Manuale distruzione è stato prodotto e realizzato nella cerchia della scena indipendente torinese. Come hai conosciuto il tuo produttore Bianco e che aria si respira a Torino musicalmente parlando?
Nonostante facessi musica da molti anni, non avevo idea di cosa stesse realmente succedendo a Torino. Mi sono resa conto di questa bellissima scena nel 2010 venendo in contatto con musicisti e cantautori tra cui Daniele Celona, Alessio Sanfilippo e Federico Puttilli. Conoscevo Alberto Bianco già da molto tempo, ma è arrivato nella mia vita musicale solo più tardi: quando ho fatto ascoltare i miei provini a Davide Pavanello, uno dei fondatori – di lì a poco – di INRI, mi disse che la loro prima pubblicazione sarebbe stato il disco di Alberto. «Ma io lo conosco!» ho replicato, e così dopo mille peripezie l’ho scelto come produttore del mio album, perché mi piaceva il suo gusto musicale.
Poi l’anno scorso questa scena è venuta alla ribalta a livello nazionale…
Sebbene tutti questi ragazzi suonassero da tanto tempo, l’attenzione maggiore è stata data nel momento in cui è esplosa Alfonso. Non voglio certo prendermene i meriti, però i media si sono focalizzati sul fatto che a Torino ci fosse una ragazza che non aveva partecipato né a un talent né a un reality, non si sapeva da dove venisse. Così tutti hanno teso l’orecchio, scoprendo l’intera scena.
La scatola blu è stato il primo brano che hai composto per l’album. Che cosa c’è dentro quella scatola? È stato come aprire il vaso di Pandora?
Consapevolmente il primo brano scritto per l’album è stato La scatola blu, inconsapevolmente la canzone più vecchia è Come quando fuori piove, che avevo composto nel 2009 come parte di un disco che non è mai uscito; era rimasta in sospeso e l’ho inserita in Manuale distruzione. La scatola blu è come aprire una scatola dei ricordi: c’è un momento nella vita in cui non sai chi sei, che cosa fare e che cosa farai, ma una volta aperta trovi tutte le risposte. Io ho capito di voler essere una cantautrice semplice. Le prime parole del brano sono “solo te, solo tre, solo te e tre accordi”, e rappresentano in pieno quello che volevo dire: avevo scoperto la semplicità, elemento a cui tengo tantissimo insieme alla sincerità di quel che scrivo.

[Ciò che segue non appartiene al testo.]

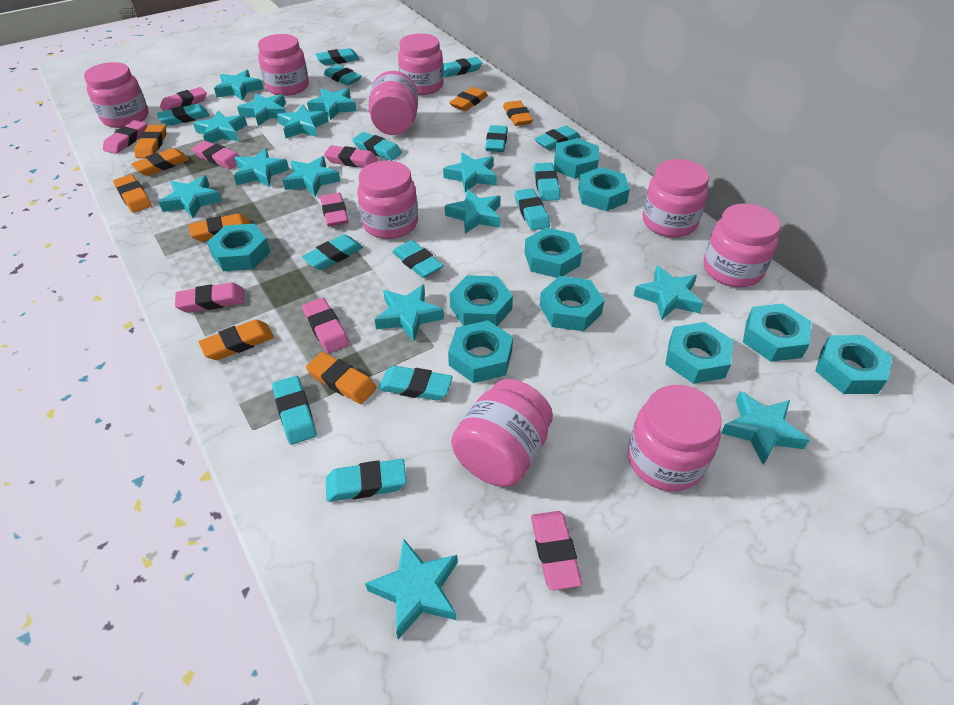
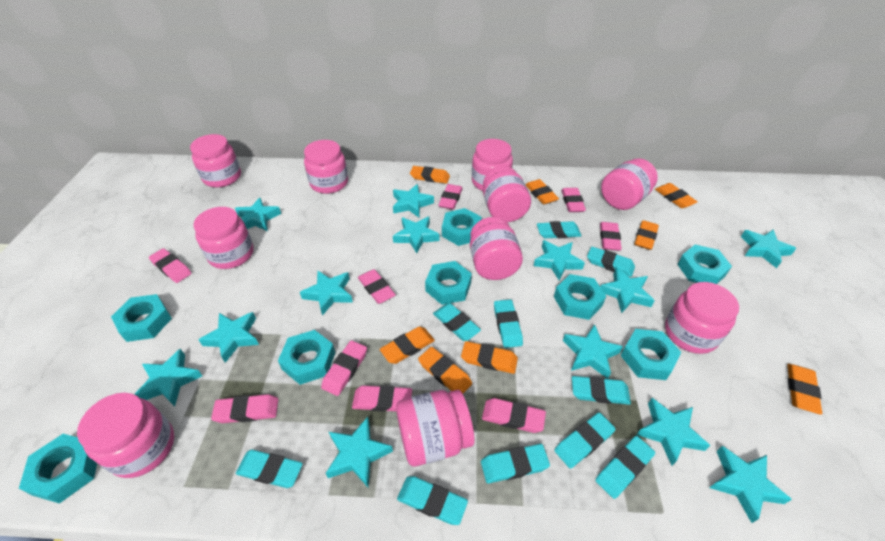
pink eraser: 8 -> 9
pink jar: 9 -> 10
turquoise eraser: 14 -> 10
turquoise nut: 10 -> 8
turquoise star: 14 -> 13

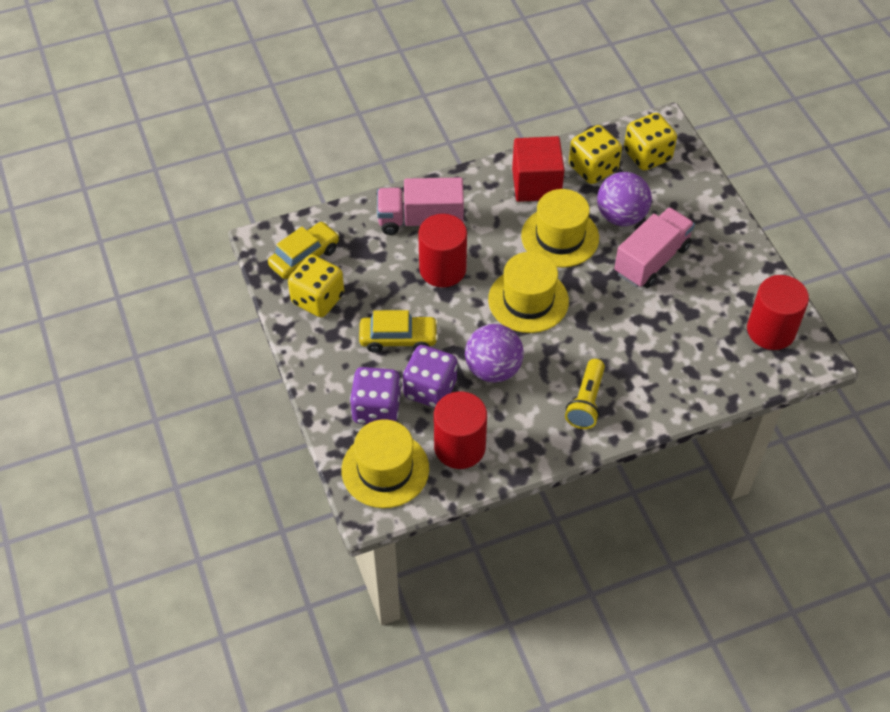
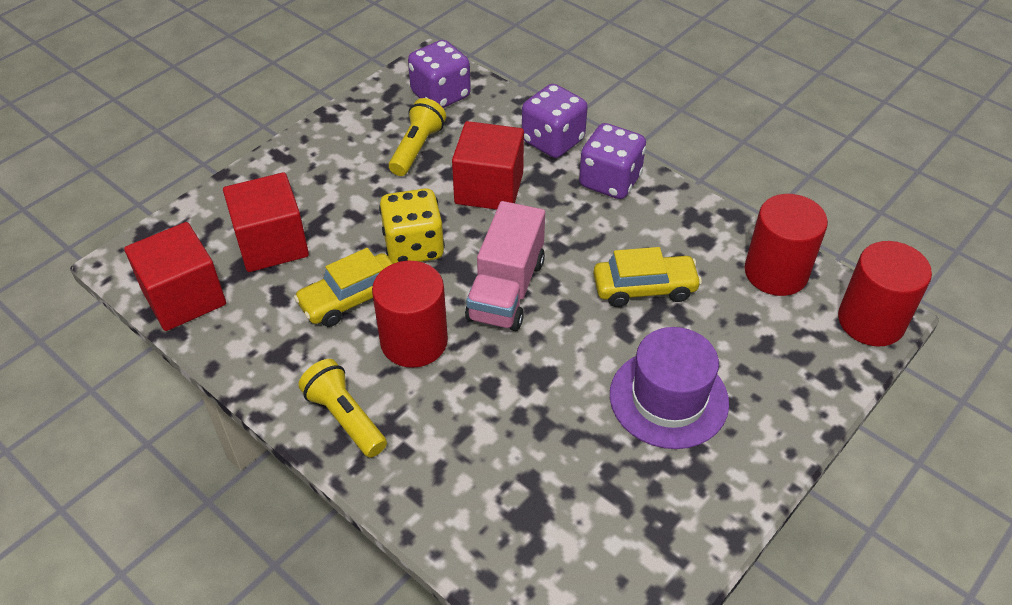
pink truck: 2 -> 1
purple ball: 2 -> 0
purple dice: 2 -> 3
purple hat: 0 -> 1
red cube: 1 -> 3
yellow dice: 3 -> 1
yellow flashlight: 1 -> 2
yellow hat: 3 -> 0

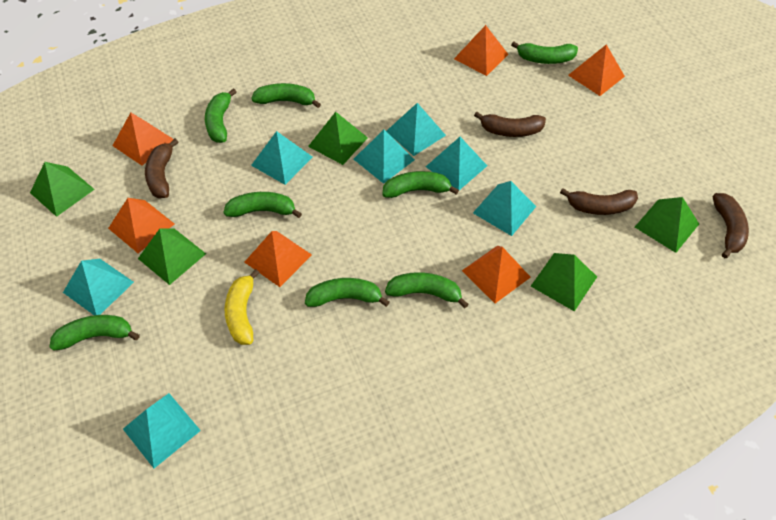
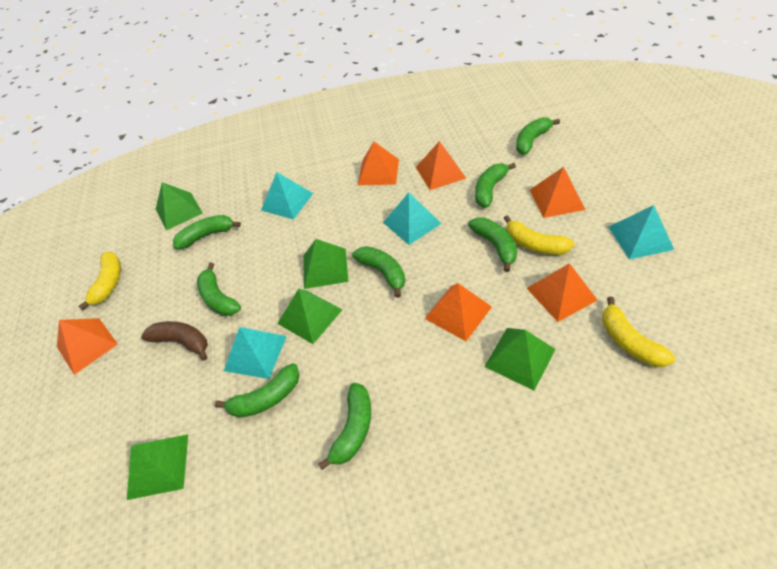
brown banana: 4 -> 1
turquoise pyramid: 7 -> 4
yellow banana: 1 -> 3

Il tuo ultimo singolo Duri come me suona come una marcia da combattimento. Lo usi ancora oggi come mantra quando attraversi qualche momento di sconforto?
Sì, e a differenza di Alfonso che è un grido di disperazione volto a esorcizzare un particolare momento, Duri come me è stata scritta quando ho veramente toccato il fondo e mi sono detta: «Adesso basta o adesso per sempre». E ho scelto “adesso per sempre”.
Dopo la distruzione c’è la fase della ricostruzione. Come sta andando questo processo?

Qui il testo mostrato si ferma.